Are table manners important anymore?

(158 Posts)
mclaysmith Wed 03-Jan-24 03:56:06

Both my husband’s parents, and mine, were very particular about table manners. “Mabel, Mabel, elbows off the table”, etc. Does anyone care anymore?
Do you bother teaching the GCs good manners when their parents aren’t there?

Sasha1956 Sat 06-Jan-24 12:36:27

I can't stand people who smell their food before eating it. I have seen this done on some of the cooking shows on TV and I have seen people do it in restaurants. A lot of common courtesy seems to have disappeared these days in my personal opinion. Please and thank you, waiting your turn, and the worst one of all cellphone usage. Taking pictures wherever, talking on cellphones loudly anywhere. Had one ring at a funeral and the person actually answered it during the service

Dickens Sat 06-Jan-24 12:42:47

"Are table manners important"?

Yes, in as much as they affect others at the table with you.
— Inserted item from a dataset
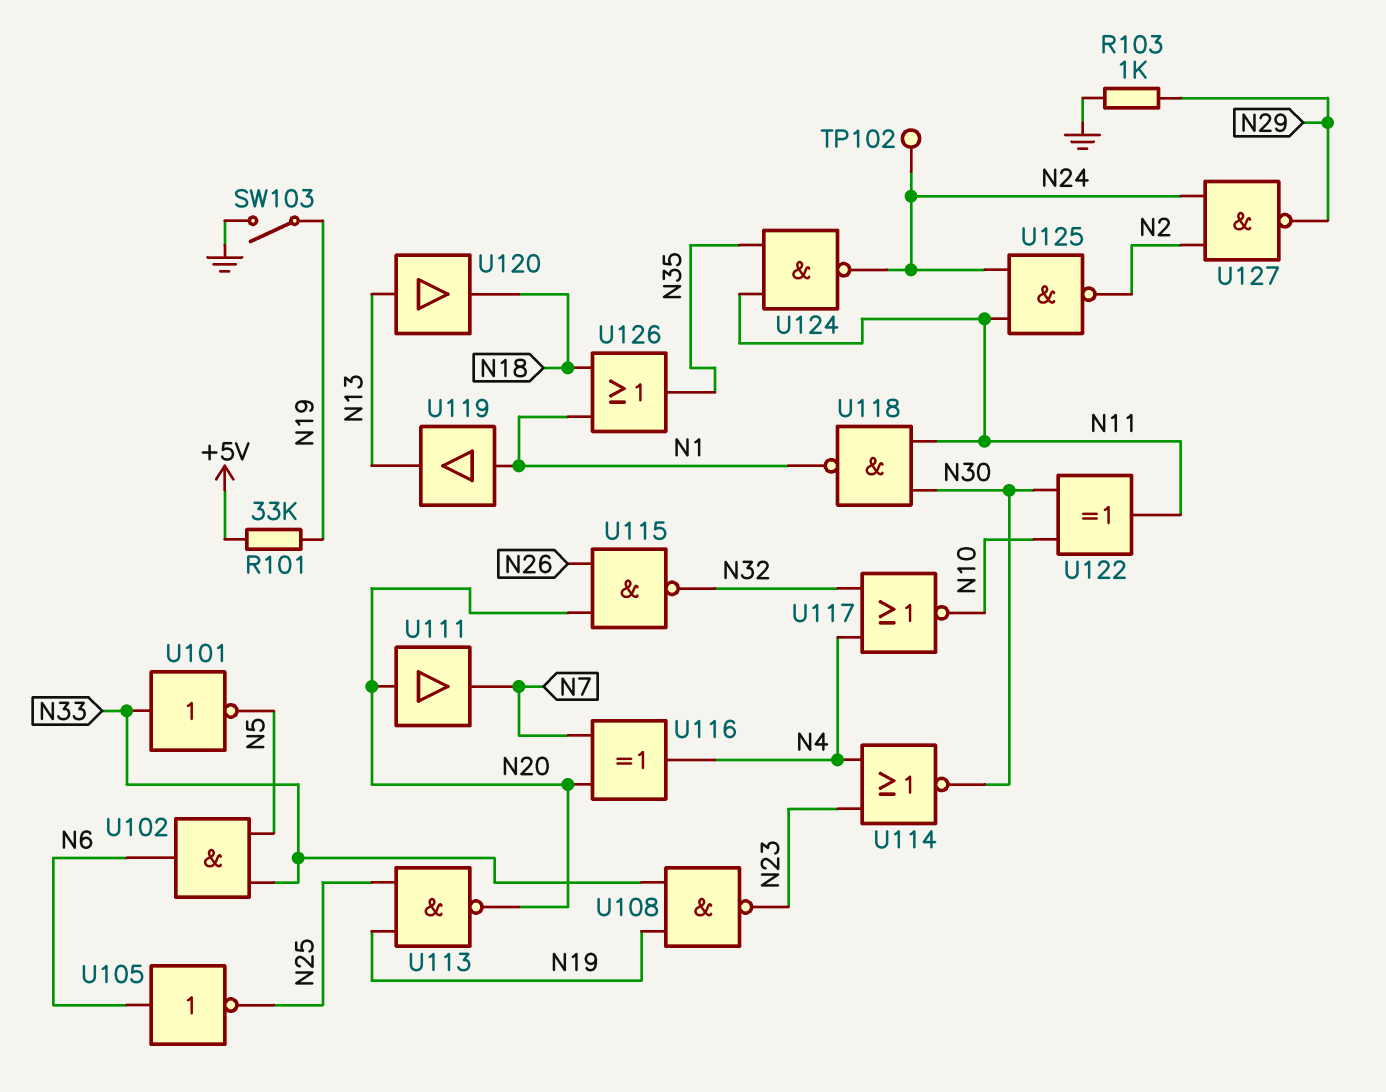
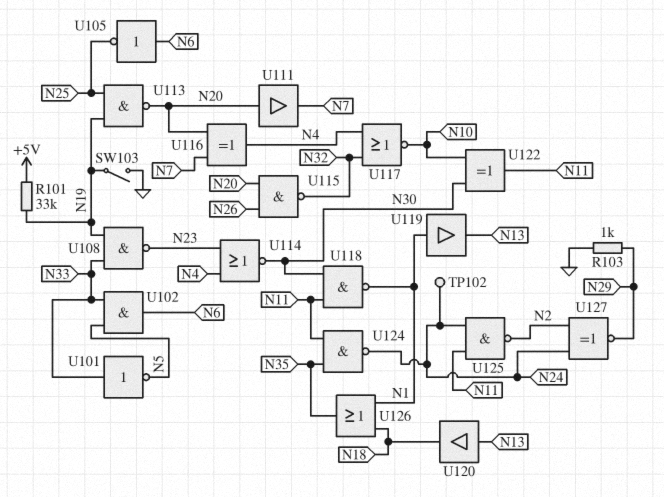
U127: NAND (in N2, in N24, out N29) -> XNOR (in N2, in N24, out N29)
Drinking one's tea out of bone china with the pinkie extended, not so much!

The poster who related her experience in the restaurant where a family allowed their children to run riot - and presumably spoil everyone else's meal - makes me so angry because I've had to put up with the same thing, while I sat with my four year old son - who I'd kept out of restaurants until he was able to behave like a civilised child. The owner of the establishment deserves to lose trade if he allows children to behave like savages.

I think the "elbows on table" issue is fine if everyone has finished eating and is sitting making conversation over coffee, more wine, etc, late into the evening. Which is entirely different to leaning elbows on the table the better to shovel in the food with the other hand.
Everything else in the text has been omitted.